About 15 minutes into my procedure, they stopped, due to the scope looping inside & causing a lot of discomfort, despite the sedation. Two weeks later, I repeated the gross Colyte-drinking regimen and had a CT instead, which showed that I was clear.
Fast forward to 5 years later (March 2018), and I have to go back. This time I questioned my genetic predisposition from my poor-lifestyle father, and it was agreed that they would review my need for the scope. Nope, they still decided that I should do it again, so I had another – but this time the scope went in perfectly (I have to wonder why it didn’t the last time!)
Happily however, after feeling reassured that I am squeaky clean, the doctor felt that I didn’t need another for 10 years.
I can’t help but get a very strong impression that this methodical lineup of people for colonoscopies is a thriving business, and while I am eternally grateful for the high-level attention I received, I strongly question why there was NO information given out at any of the medical facilities I attended (not even a poster or info board) on preventative diet.
The less-invasive procedures and simple fecal tests are great, but where is the public health emphasis on diet that should be started in childhood to avoid the inflammation that causes these issues in the first place?

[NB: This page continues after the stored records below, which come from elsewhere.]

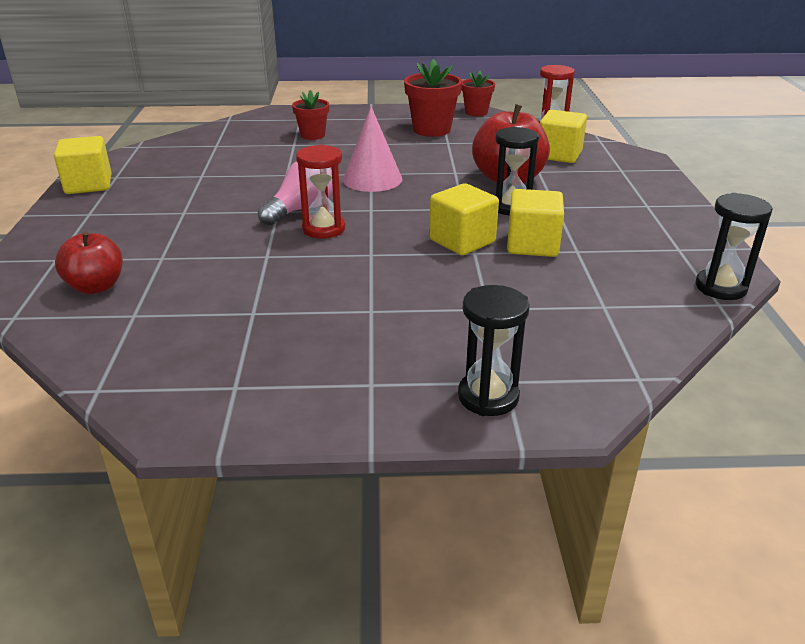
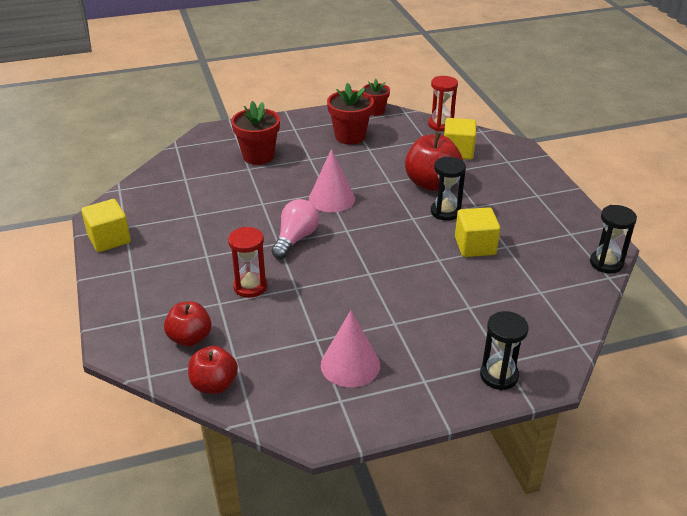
camera: 15 degrees left, 5 degrees up
(83, 340) = (214, 384): none -> red apple
(278, 347) = (350, 365): none -> pink cone
(312, 135) = (258, 156): red flower pot -> red flower pot, size x1.58
(324, 229) = (323, 255): red hourglass -> red hourglass (250, 287)
(462, 241) = (426, 250): yellow cube -> none

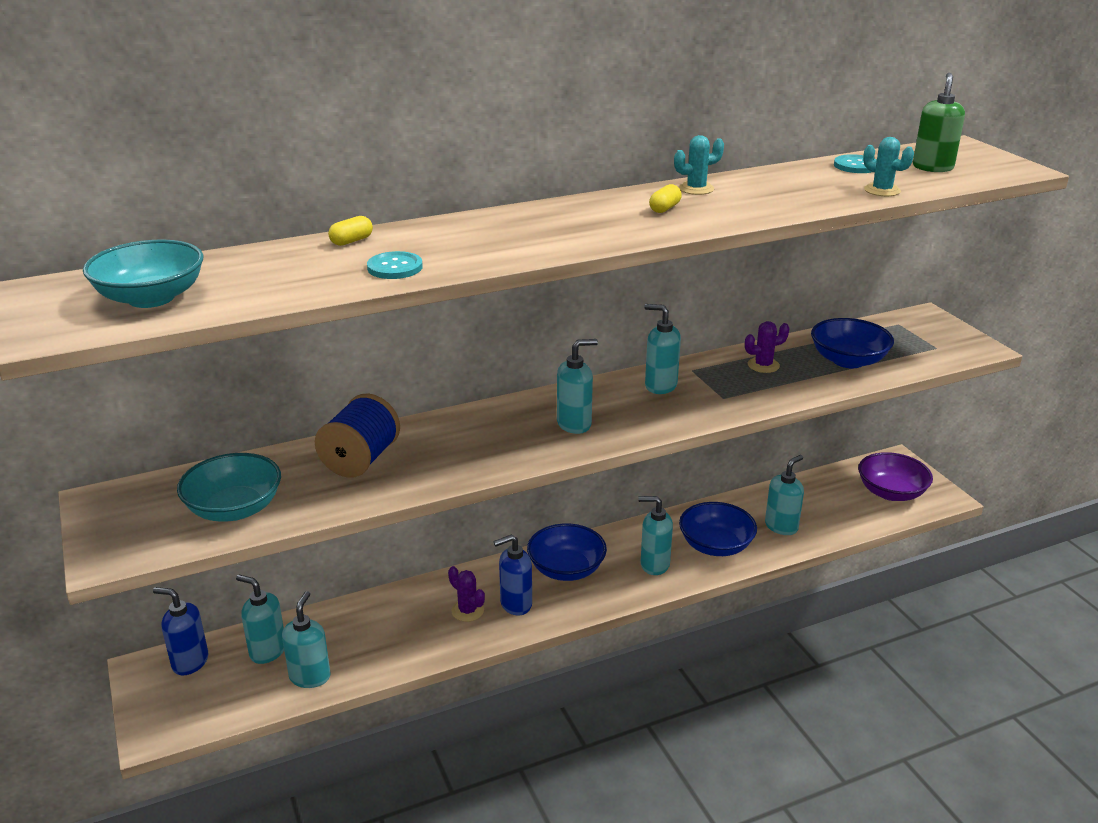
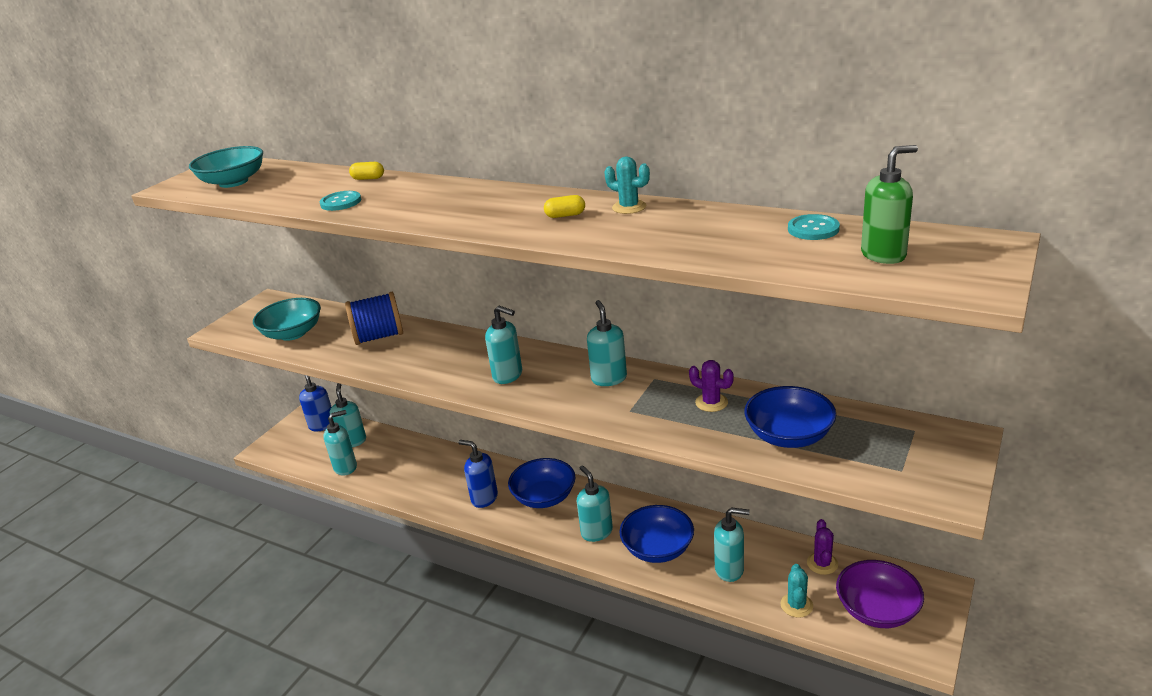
camera: 55 degrees right, 0 degrees up
(467, 611) = (457, 484): purple cactus -> purple cactus (822, 563)
(882, 190) = (764, 259): turquoise cactus -> turquoise cactus (796, 605)

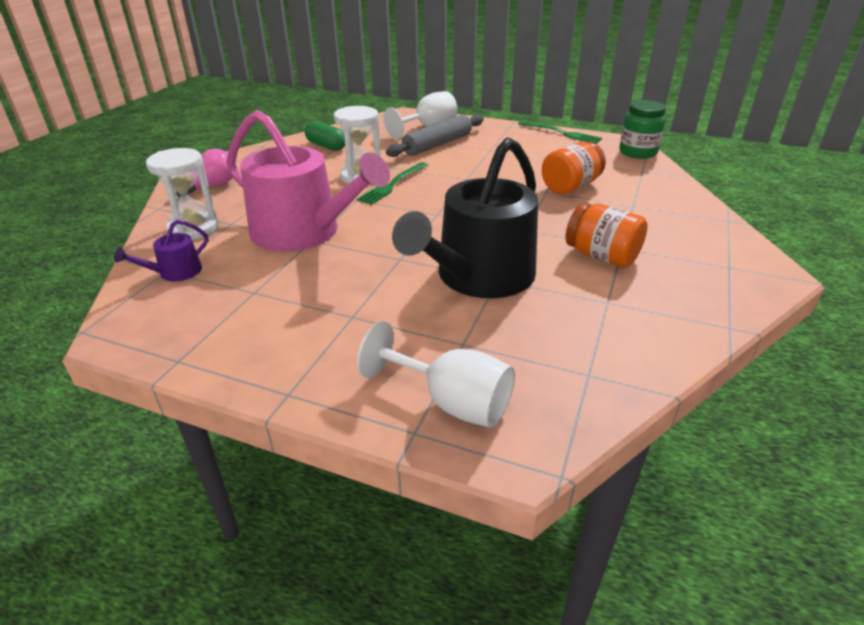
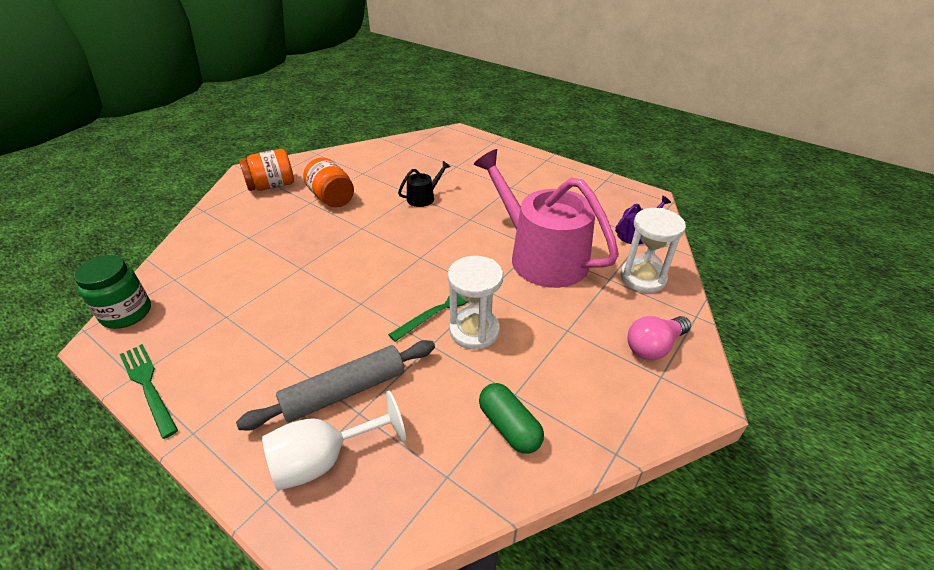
camera: 165 degrees left, 5 degrees up
(451, 402) = (474, 147): white goblet -> none
(479, 277) = (423, 197): black watering can -> black watering can, size x0.41
(570, 187) = (271, 269): orange jar -> orange jar (272, 186)

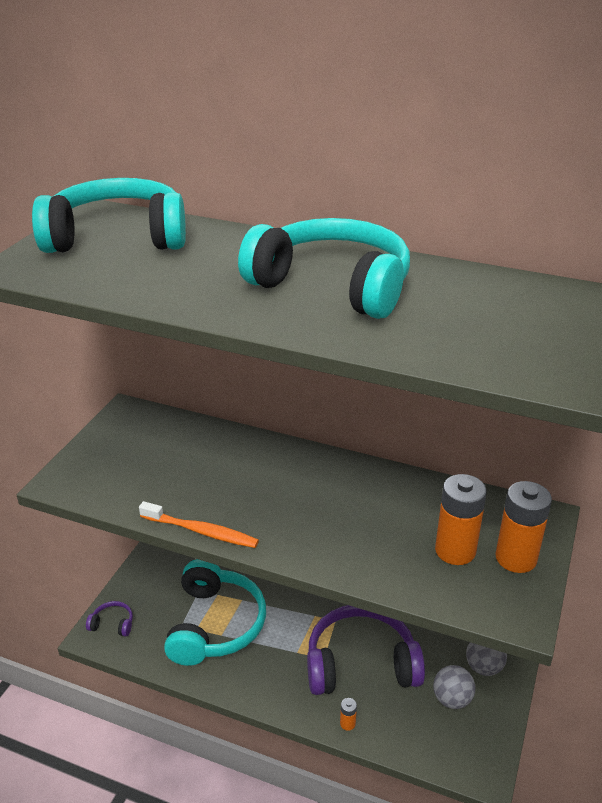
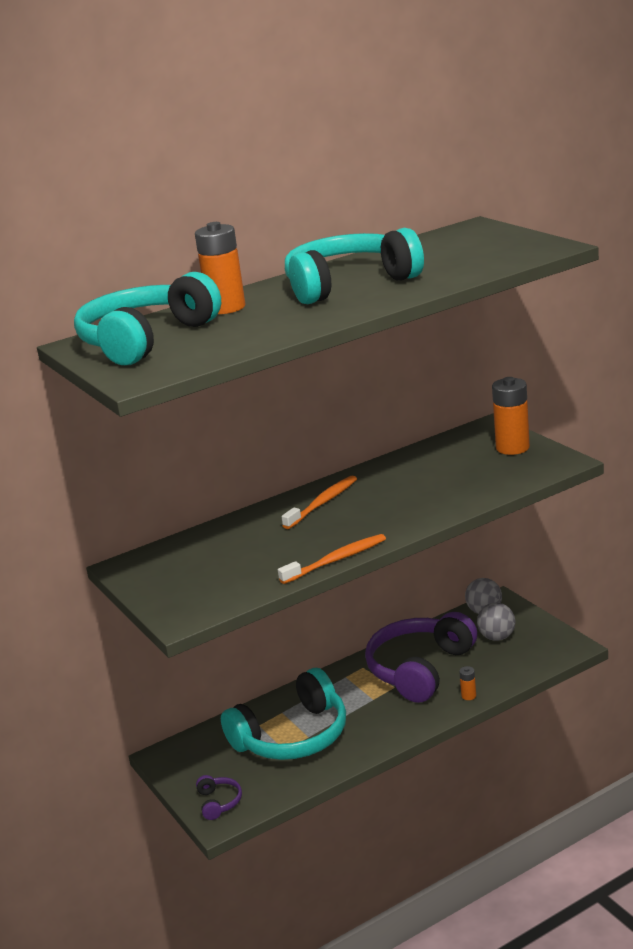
camera: 50 degrees left, 10 degrees down
(112, 624) = (219, 802): purple headphones -> purple headphones turned 120 degrees clockwise
(215, 625) = (293, 736): turquoise headphones -> turquoise headphones turned 105 degrees clockwise
(299, 472) = (322, 503): none -> orange toothbrush
(455, 550) = (481, 466): orange battery -> orange battery (226, 308)

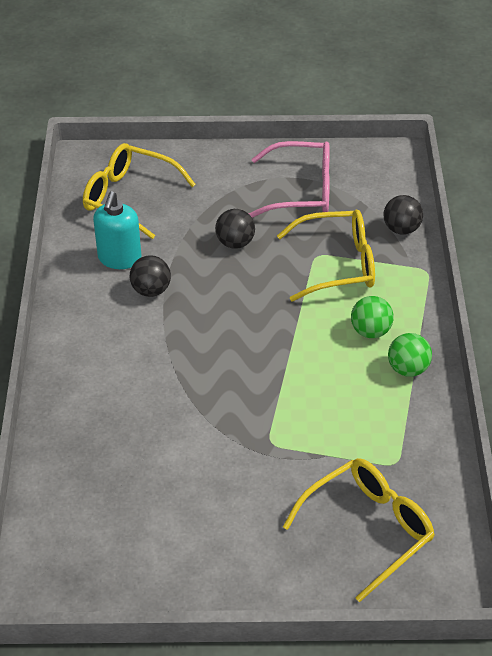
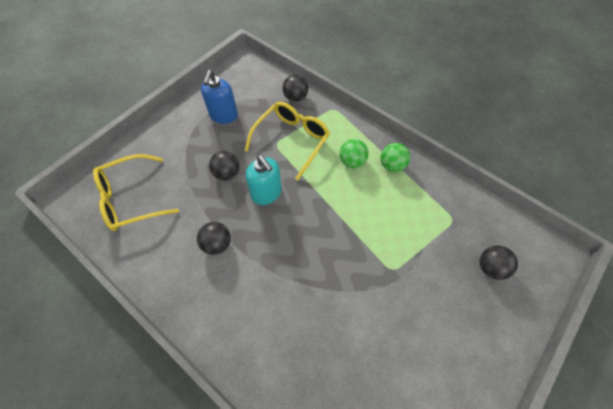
camera: 50 degrees left, 15 degrees up
(119, 258) = (173, 242): turquoise soap dispenser -> turquoise soap dispenser (266, 193)
(302, 191) = (223, 116): pink glasses -> blue soap dispenser
(368, 529) = (490, 267): yellow glasses -> black ball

I am proud that Canadians don’t have to pay a dime for these procedures, but our health care system could be made even more cost-effective with more health coaching at all medical venues.
Great article Chris.
I generally recommend Fecal Immunohistochemical Test (FIT) every 2 years for asymptomatic people at average colon cancer risk from age 50 years onwards, at least to age 75 years. I think there may be value in lowering the age to 45 or even 40, although it’s not my current routine practise unless requested.
If FIT is positive they will be referred for a colonoscopy.
If they are symptomatic (rectal bleeding, change in bowel habit, abdominal pain, weight loss etc), have a history of previous colon polyps or colon cancer, have inflammatory bowel disease or family history of colon cancer – then further investigation such as colonoscopy is discussed on an individualized basis.
I don’t recommend screening with colonoscopy for asymptomatic average risk patients over age 50 years for all of the reasons Chris mentioned.
Additional side effect of colonoscopy, similar to a case of food poisoning, is knocking all our gut bacteria out of their usual location. I have three patients with chronic dysbiosis (two SIBO, the other ????) onset right after the total purging prep for a colonoscopy. (Or maybe it was from the lens, good info!)